In 1988, we hit peak fish, with the worldwide catch (adjusted for Chinese over-reporting and the fluctuating Peruvian anchoveta fishery) topping out at 78 million tonnes (about 86 million U.S. tons). Species after species have crashed, from cod in the Atlantic to bluefin tuna in the Mediterranean. Gourmet trends have spelled doom for such formerly obscure species as Chilean sea bass, monkfish and orange roughy. Even pollock, the fish in the Filet-o-Fish sandwich, is now being overfished. Almost half the fish on our plates is now a product of aquaculture and many farmed species, including shrimp and salmon, are fattened with the ground-up bodies of smaller, but perfectly edible species.

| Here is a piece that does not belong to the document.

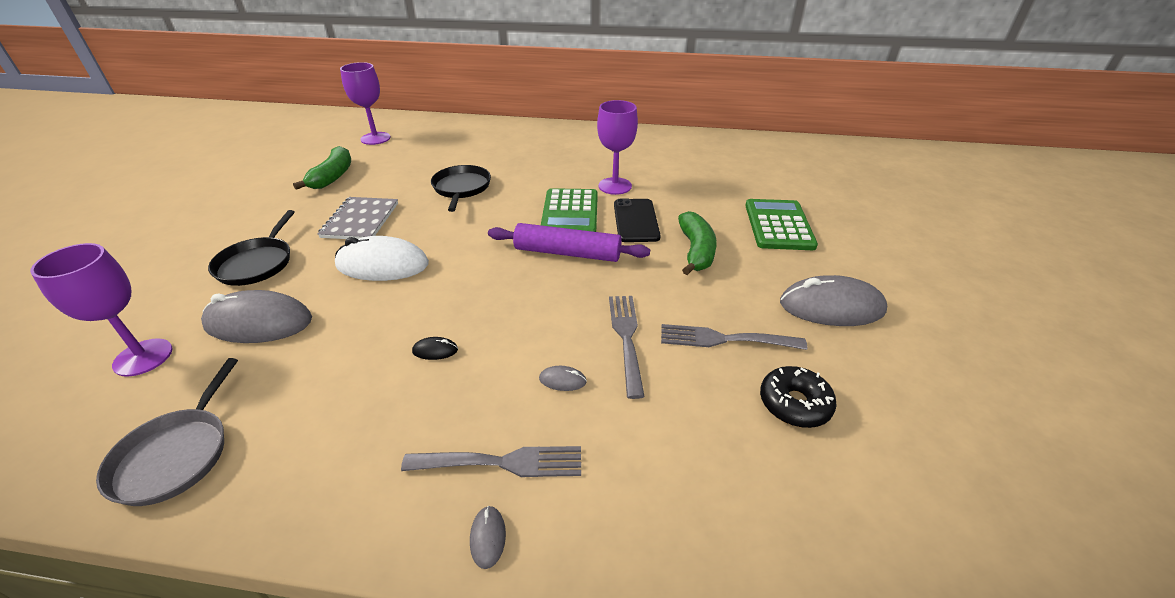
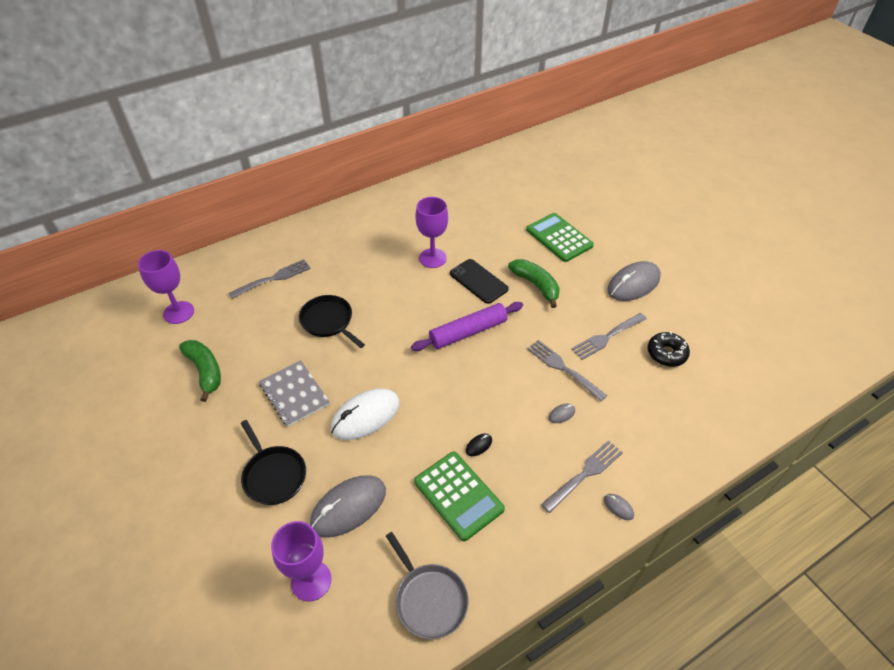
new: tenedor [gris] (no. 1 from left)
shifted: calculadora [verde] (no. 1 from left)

So here is the principle that now guides my fish-eating: I graze at the middle and bottom of the oceanic food chain. Instead of tunafish salad tuna is a top-level predator I fill my sandwiches with mackerel, sardines or herring. These are the small schooling fish, still relatively abundant in the oceans, that we now grind up to make fertilizer or cat food, and they have become mainstays of my diet. I eat all the mussels, farmed abalone, lobsters and oysters I can: these bottom-dwellers actually clean the oceans. For a special treat, I’ll have a bigger fish like trout or wild-caught salmon from British Columbia or Alaska (when I can afford it, and when the runs are in good shape). I consult guides like the Monterey Bay Aquarium’s to keep up to date on the state of the stocks.